Perhaps Andrew "melodyned" everything a half step up. (and used Ab for both the "new" A and G).

Anyway if he did it this way it will work perfectly.


----------



## Thonex (Jul 16, 2009)

Pedro Camacho @ Thu Jul 16 said:


> Perhaps Andrew "melodyned" everything a half step up. (and used Ab for both the "new" A and G).
> 
> Anyway if he did it this way it will work perfectly.



No real trickery.

Just creative mapping, panning and stereo modeling. The benefit about doing it this way is that once you load Vlns I in... Vlns II basically take no more RAM 8) 

Cheers,

Andrew K


----------



## Mahlon (Jul 16, 2009)

Thonex @ Thu Jul 16 said:


> ... Vlns II basically take no more RAM 8)
> 
> Cheers,
> 
> Andrew K



Now that sounds nice!  

Mahlon


----------



## Rob Elliott (Jul 16, 2009)

Andrew - stop on your posts giving us always the RIGHT answer - makes us wish we had our purchased copy yesterday. Next time someone asks a question - just say 'I don't know' - wait for your freaking copy!!!!


----------



## Craig Sharmat (Jul 18, 2009)

you have to load each articulation but as stated earlier in the thread you can create a multi which allows for keyswitching through all articulations so you can play it as a full virtual instrument.


----------



## Jack Weaver (Jul 18, 2009)

When creating this bank switching to create multiple articulations within Kontakt - do we lose the use of controllers when switching between several articulations?

.


----------



## Craig Sharmat (Jul 18, 2009)

Jack, i am going to let Andrew answer that one. My guess is everything will work fine but Andrew would be the authority. 

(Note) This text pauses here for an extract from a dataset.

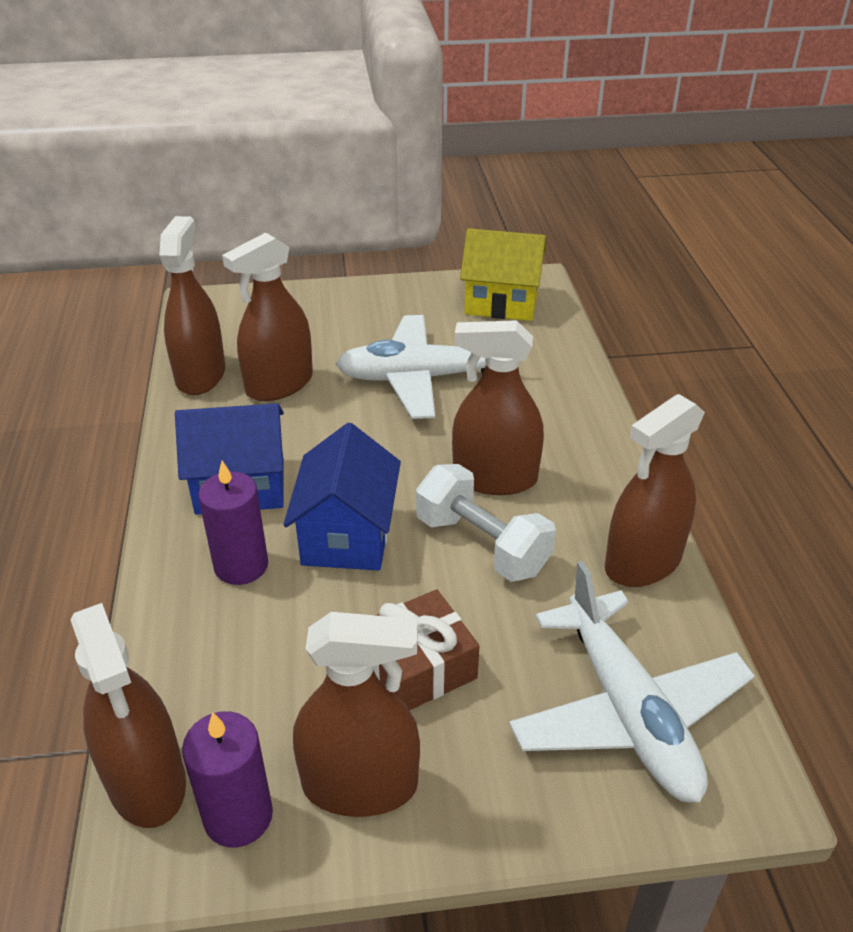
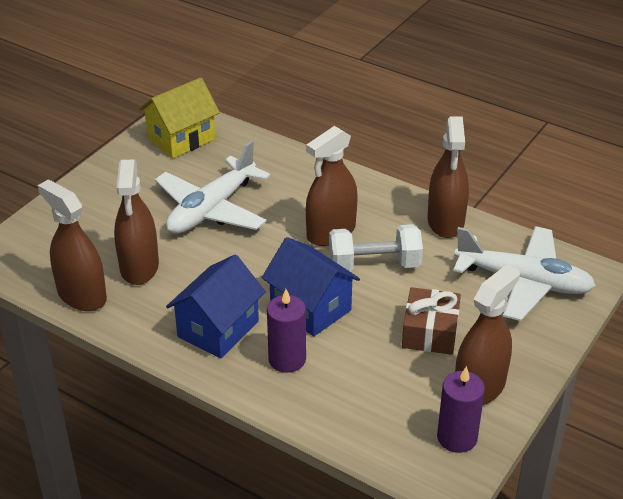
camera: 50 degrees left, 0 degrees up
(146, 781) = (403, 461): brown spray bottle -> none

Dexter, Since all articulations use different samples each would not share besides a few which do share the same sample pool like legatos and expressive sustains.


----------



## Thonex (Jul 18, 2009)

Jack Weaver @ Sat Jul 18 said:


> When creating this bank switching to create multiple articulations within Kontakt - do we lose the use of controllers when switching between several articulations?
> 
> .



Hi Jack,

That's a good question. I think Nickie wrote a Multi Script that deals with this, although I have to say that I haven't tested her script since I'm not really a "Key Switching" type guy. But she talks about it here in this thread (around middle of Page 2 of the thread): http://vi-control.net/forum/viewtopic.p ... c&start=35

Here is what Nickie said:



Nickie Fønshauge @ Mon Apr 20 said:


> My *Continuity Program Changer* multiscript is now done. It should work with K2.2.* and K3.*. If you use the .nkm multi (this doesn't require the *ShowMultiScript* flag to be set in the Windows Registry/the equivalent procedure on Mac) you must load it before any other multi; you cannot, for unknown reasons, merge it into an existing multi. The *...(KSE)* file is for use in *Nils' KScript Editor 1.3.1*+, whereas the *...(KSP)* file can be pasted directly into Kontakt's multiscript editor, in which case it is necessary to set the *ShowMultiScript* flag in the Windows Registry/the equivalent procedure on Mac.
> 
> The script keeps track of the CC's (Except CC#127), Channel AT and PW, that have been used since loadtime/engine restart and resends their last value each time a PC is received.
> 
> ...



Hope this helps.

Cheers,

Andrew K


----------



## Jack Weaver (Jul 19, 2009)

Greetings Andrew,

Thanks for the reply. I’m not in front of my rig right now but I don’t really remember if the Bank Switching is saved as a multi or not.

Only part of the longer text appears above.